0
votes

My code contains two classes.

  class points{
            char *p;
    public: points(){cout<<"constructor points called"<<endl;p=new char();}
            virtual ~points(){cout<<"destructor points called"<<endl;delete(p);}
  };
  class otherpoints: public points{
                    points x1;
    public: otherpoints(){cout<<"constructor otherpoints called"<<endl;x1=points();}
            ~otherpoints(){cout<<"destructor otherpoints called"<<endl;}
  };
  int main(int argc, char *argv[])
  {
    otherpoints y1;

    return 0;
  }

Here I allocate a pointer in base class constructor and destroy memory of pointer in the respective base class destructor.

When I run the binary using valgrind, it gives error:-

constructor points called

constructor points called

constructor otherpoints called

constructor points called

destructor points called

destructor otherpoints called

destructor points called

==2209== Invalid free() / delete / delete[]

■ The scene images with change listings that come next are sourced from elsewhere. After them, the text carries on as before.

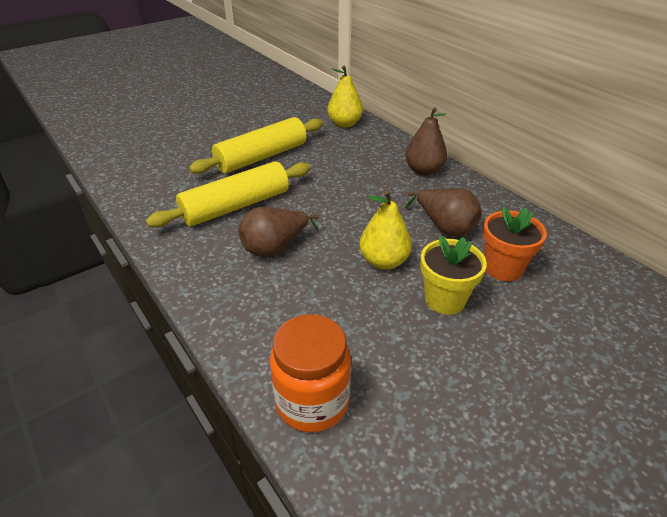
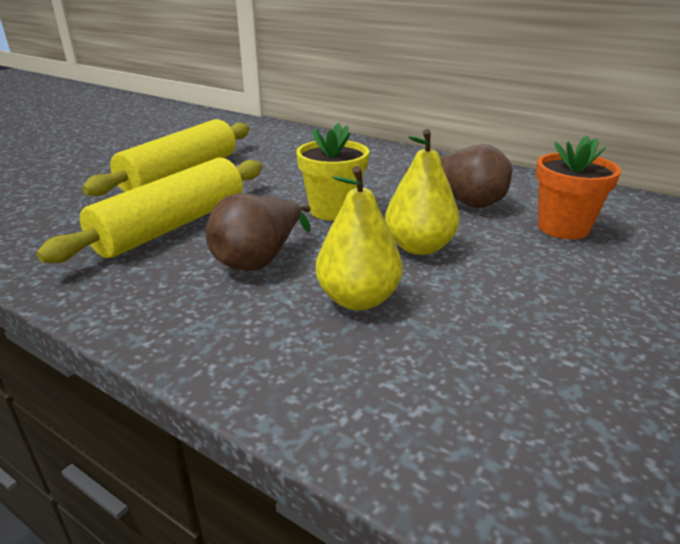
camera: 20 degrees left, 10 degrees down
(312, 402) = (452, 439): orange jar -> none
(344, 124) = (271, 133): yellow pear -> yellow pear (358, 299)
(424, 170) = (396, 159): brown pear -> none
(444, 299) = (527, 270): yellow flower pot -> yellow flower pot (333, 210)

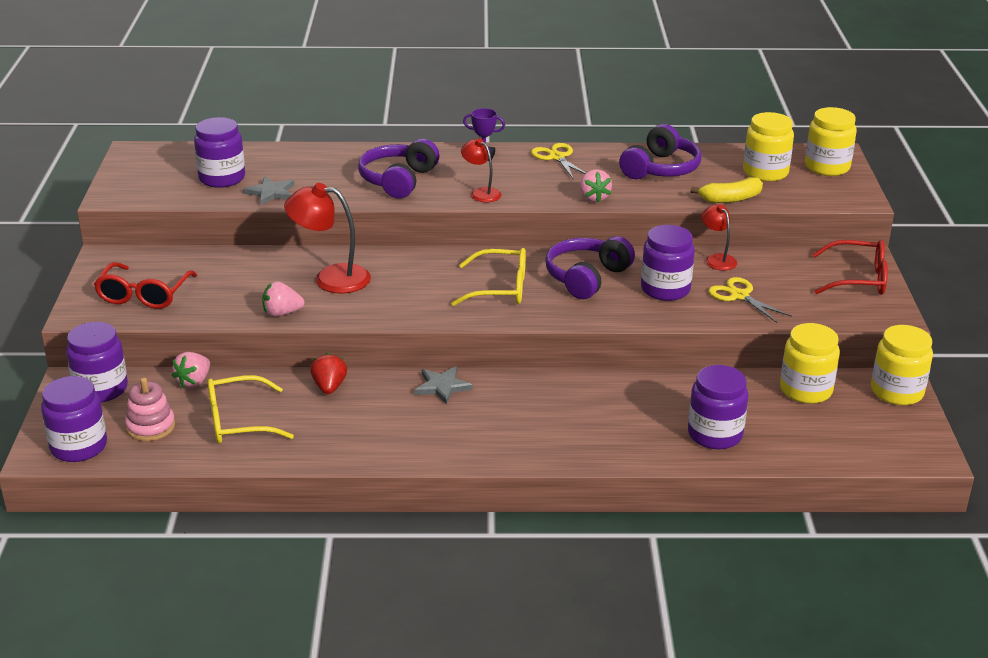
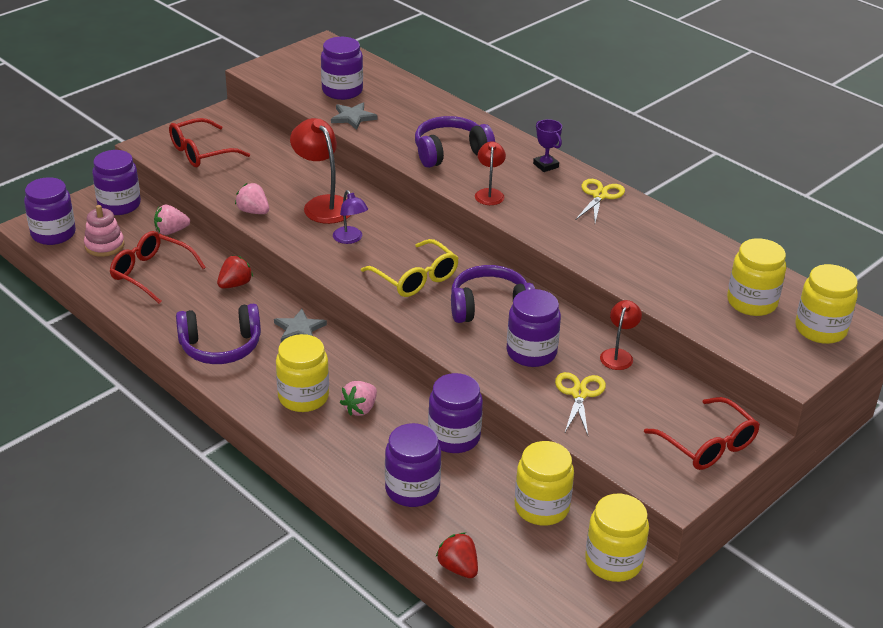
camera: 45 degrees right, 5 degrees up
(239, 421) = (151, 273): yellow glasses -> red glasses
(400, 290) = (350, 239): none -> purple lamp
(533, 428) = (303, 397): none -> yellow jar
(594, 198) = (565, 243): pink strawberry -> pink strawberry (360, 408)
(661, 169) = (665, 250): purple headphones -> purple headphones (220, 346)
(679, 385) = (454, 437): none -> purple jar
(730, 199) = (674, 307): yellow banana -> none
(827, 459) = (458, 567): none -> red strawberry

==2209==    at 0x4024851: operator delete(void*) (vg_replace_malloc.c:387)

==2209==    by 0x8048A36: points::~points() (in home/santosh/programs/c++/parent_child_conscall)

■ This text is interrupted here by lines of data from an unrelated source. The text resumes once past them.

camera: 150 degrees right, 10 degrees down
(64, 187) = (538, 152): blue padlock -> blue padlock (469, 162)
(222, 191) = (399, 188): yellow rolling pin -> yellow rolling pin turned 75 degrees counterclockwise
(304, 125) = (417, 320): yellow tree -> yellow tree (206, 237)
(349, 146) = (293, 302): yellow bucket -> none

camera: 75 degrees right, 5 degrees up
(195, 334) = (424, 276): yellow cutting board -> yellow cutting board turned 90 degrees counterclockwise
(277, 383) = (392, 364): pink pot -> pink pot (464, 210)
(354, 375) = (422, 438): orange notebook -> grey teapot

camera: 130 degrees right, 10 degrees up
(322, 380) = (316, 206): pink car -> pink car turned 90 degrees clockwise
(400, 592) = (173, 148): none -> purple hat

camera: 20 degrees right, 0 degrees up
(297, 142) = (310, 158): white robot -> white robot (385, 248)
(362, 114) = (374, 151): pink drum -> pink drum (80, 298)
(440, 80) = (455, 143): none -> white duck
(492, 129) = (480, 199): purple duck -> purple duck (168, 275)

==2209==    by 0x8048BB2: otherpoints::~otherpoints() (in /home/santosh/programs/c++/parent_child_conscall)

==2209==    by 0x804889A: main (in /home/santosh/programs/c++/parent_child_conscall)

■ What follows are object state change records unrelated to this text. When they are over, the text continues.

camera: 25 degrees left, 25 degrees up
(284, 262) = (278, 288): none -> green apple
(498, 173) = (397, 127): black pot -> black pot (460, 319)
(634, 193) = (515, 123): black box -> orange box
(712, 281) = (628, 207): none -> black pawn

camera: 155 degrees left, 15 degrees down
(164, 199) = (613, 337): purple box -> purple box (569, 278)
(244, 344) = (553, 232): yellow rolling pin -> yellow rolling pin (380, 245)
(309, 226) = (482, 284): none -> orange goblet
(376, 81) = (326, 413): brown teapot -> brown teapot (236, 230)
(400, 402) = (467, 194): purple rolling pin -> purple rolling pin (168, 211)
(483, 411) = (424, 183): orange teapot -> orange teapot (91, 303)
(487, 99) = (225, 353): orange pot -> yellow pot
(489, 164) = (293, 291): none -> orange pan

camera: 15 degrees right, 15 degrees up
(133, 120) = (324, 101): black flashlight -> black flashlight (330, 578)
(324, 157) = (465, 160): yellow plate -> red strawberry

==2209==  Address 0x42d5098 is 0 bytes inside a block of size 1 free'd

==2209==    at 0x4024851: operator delete(void*) (vg_replace_malloc.c:387)

==2209==    by 0x8048A36: points::~points() (in /home/santosh/programs/c++/parent_child_conscall)

==2209==    by 0x8048B32: otherpoints::otherpoints() (in /home/santosh/programs/c++/parent_child_conscall)

==2209==    by 0x8048889: main (in /home/santosh/programs/c++/parent_child_conscall)

==2209==    destructor points called

==2209== 

==2209== HEAP SUMMARY:

==2209==     in use at exit: 1 bytes in 1 blocks

==2209==   total heap usage: 3 allocs, 3 frees, 3 bytes allocated

==2209== 

==2209== LEAK SUMMARY:

==2209==    definitely lost: 1 bytes in 1 blocks

==2209==    indirectly lost: 0 bytes in 0 blocks

==2209==      possibly lost: 0 bytes in 0 blocks

==2209==    still reachable: 0 bytes in 0 blocks

==2209==         suppressed: 0 bytes in 0 blocks

==2209== Rerun with --leak-check=full to see details of leaked memory

==2209== 

==2209== For counts of detected and suppressed errors, rerun with: -v

==2209== ERROR SUMMARY: 1 errors from 1 contexts (suppressed: 18 from 7)

Unable to know which 1 byte memory I am unable to deallocate.

Do I have to post the backtrace report?

Any help is thankful.

1
You need to give points an assignment operator and a copy constructor. Look up the rule of three.juanchopanza

1 Answers

3
votes

The problem here is that you create two instances of the points class. One temporary with points() and of course one with the declaration of x1.

When you do x1 = points() you create a temporary object with the points() construct, this is then copy-assigned to x1, and then the temporary object is destroyed. Since you do not provide a copy-assignment operator, the compiler will create one for you, but it simply copies the pointer, and don't allocate new memory. This means you for a while have two objects containing a pointer to the same memory. When the temporary object is destroyed you free the memory in the destructor, leaving the pointer in x1 dangling. When x1 is destroyed you try to delete this dangling pointer, leading to the double-free error.

The best way to solve this, is to implement a copy-assignment operator, and preferably a copy-constructor as well, and in those allocate new memory and copy the data.